Delay-Adaptive Distributed Stochastic Optimization

Zhaolin Ren; Zhengyuan Zhou; Linhai Qiu; Ajay Deshpande; Jayant Kalagnanam

2020 AAAI AAAI 2020

Delay-Adaptive Distributed Stochastic Optimization

Abstract

Abstract In large-scale optimization problems, distributed asynchronous stochastic gradient descent (DASGD) is a commonly used algorithm. In most applications, there are often a large number of computing nodes asynchronously computing gradient information. As such, the gradient information received at a given iteration is often stale. In the presence of such delays, which can be unbounded, the convergence of DASGD is uncertain.
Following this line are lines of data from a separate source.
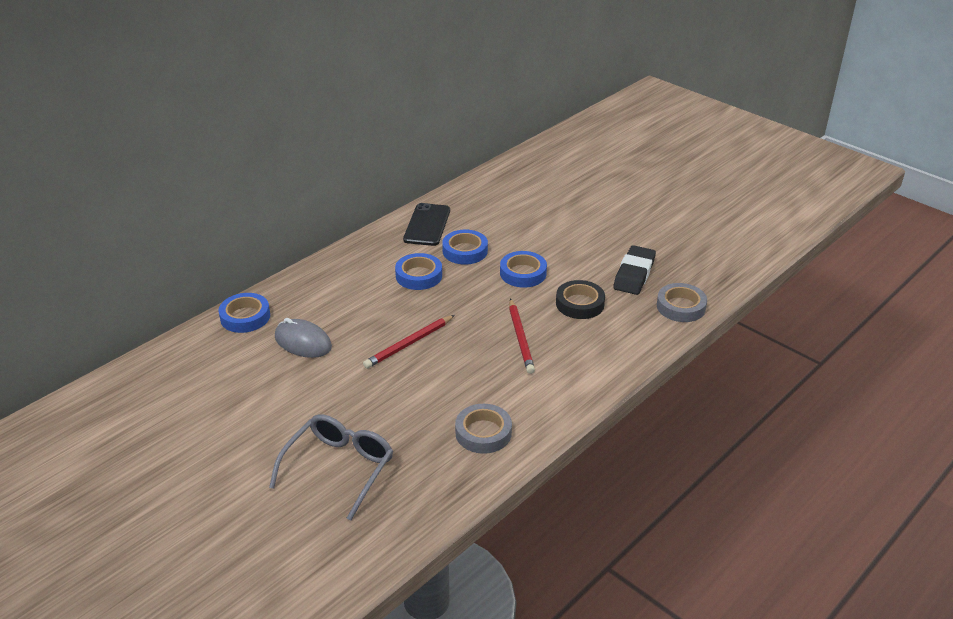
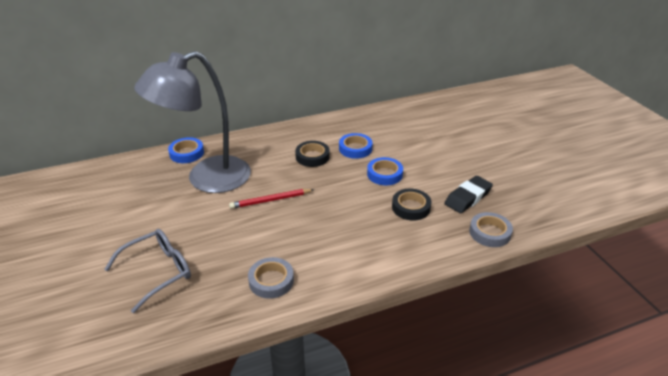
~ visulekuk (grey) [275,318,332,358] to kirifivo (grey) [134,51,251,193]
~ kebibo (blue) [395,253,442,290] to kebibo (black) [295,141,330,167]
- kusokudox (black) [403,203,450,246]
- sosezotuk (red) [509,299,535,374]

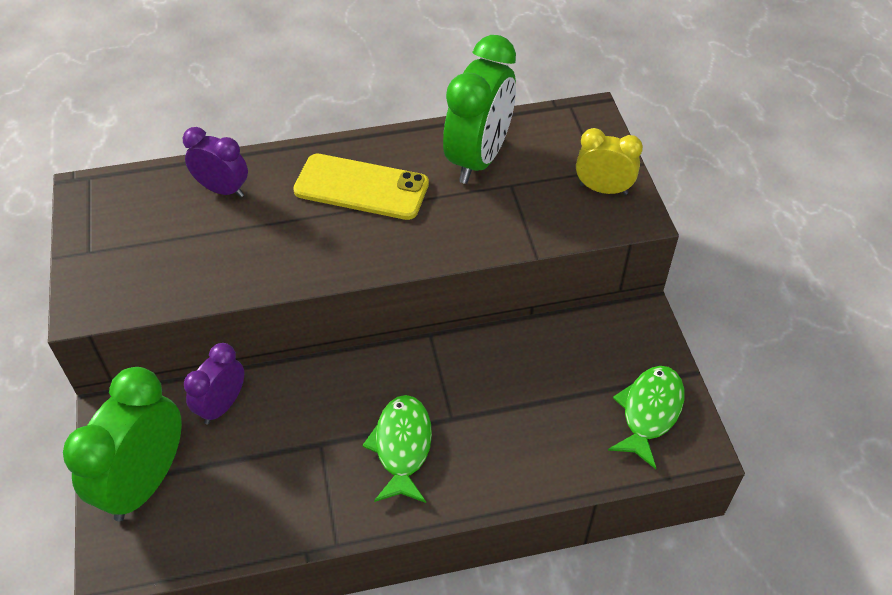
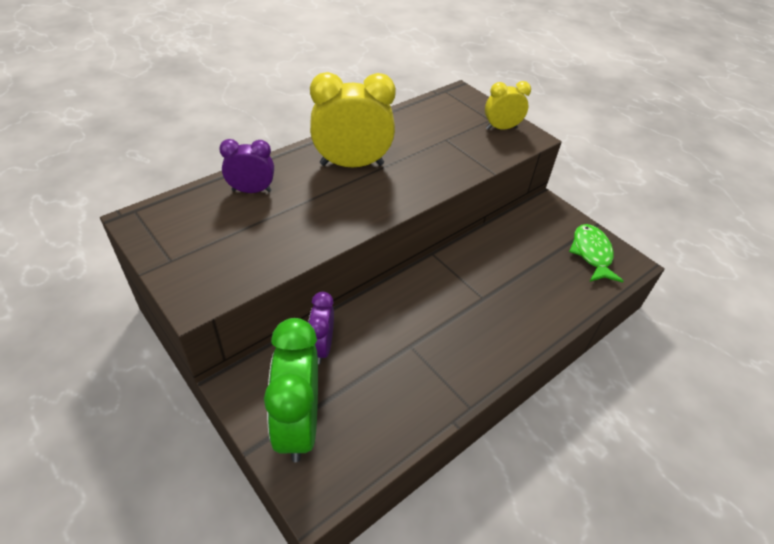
~ kusokudox (yellow) [293,154,429,220] to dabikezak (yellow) [310,72,396,167]
- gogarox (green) [362,395,432,503]
- dabikezak (green) [443,35,516,184]

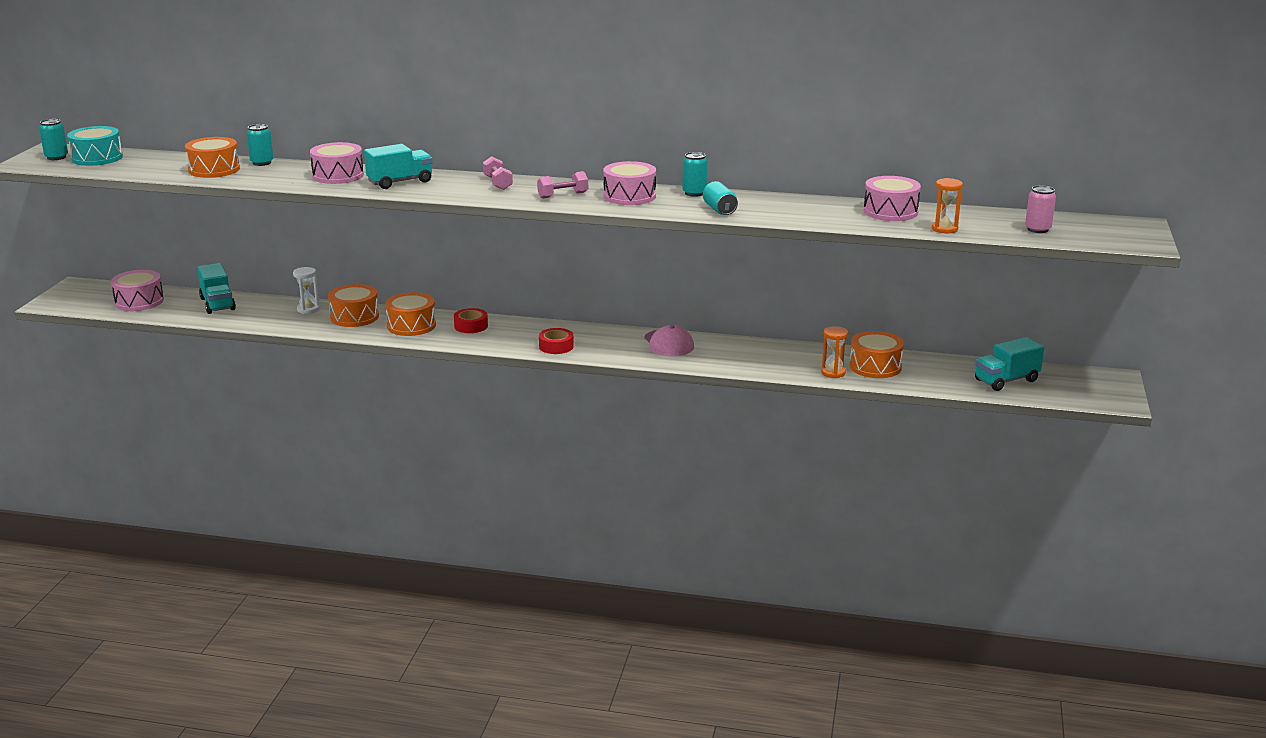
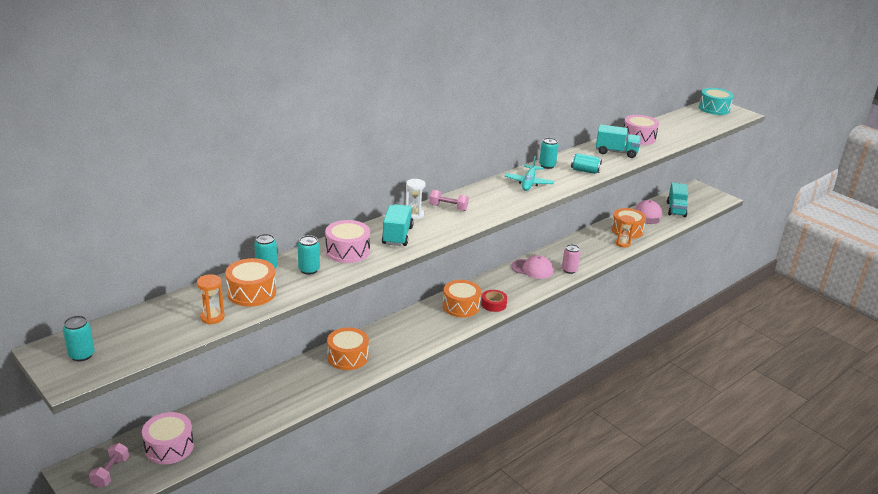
~ nifelugal (turquoise) [67,126,123,166] to [699,88,734,115]
~ validak (turquoise) [197,263,236,314] to [596,124,641,158]
~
The contribution of this paper is twofold. First, we propose a delay-adaptive variant of DASGD where we adjust each iteration's step-size based on the size of the delay, and prove asymptotic convergence of the algorithm on variationally coherent stochastic problems, a class of functions which properly includes convex, quasi-convex and star-convex functions. Second, we extend the convergence results of standard DASGD, used usually for problems with bounded domains, to problems with unbounded domains. In this way, we extend the frontier of theoretical guarantees for distributed asynchronous optimization, and provide new insights for practitioners working on large-scale optimization problems.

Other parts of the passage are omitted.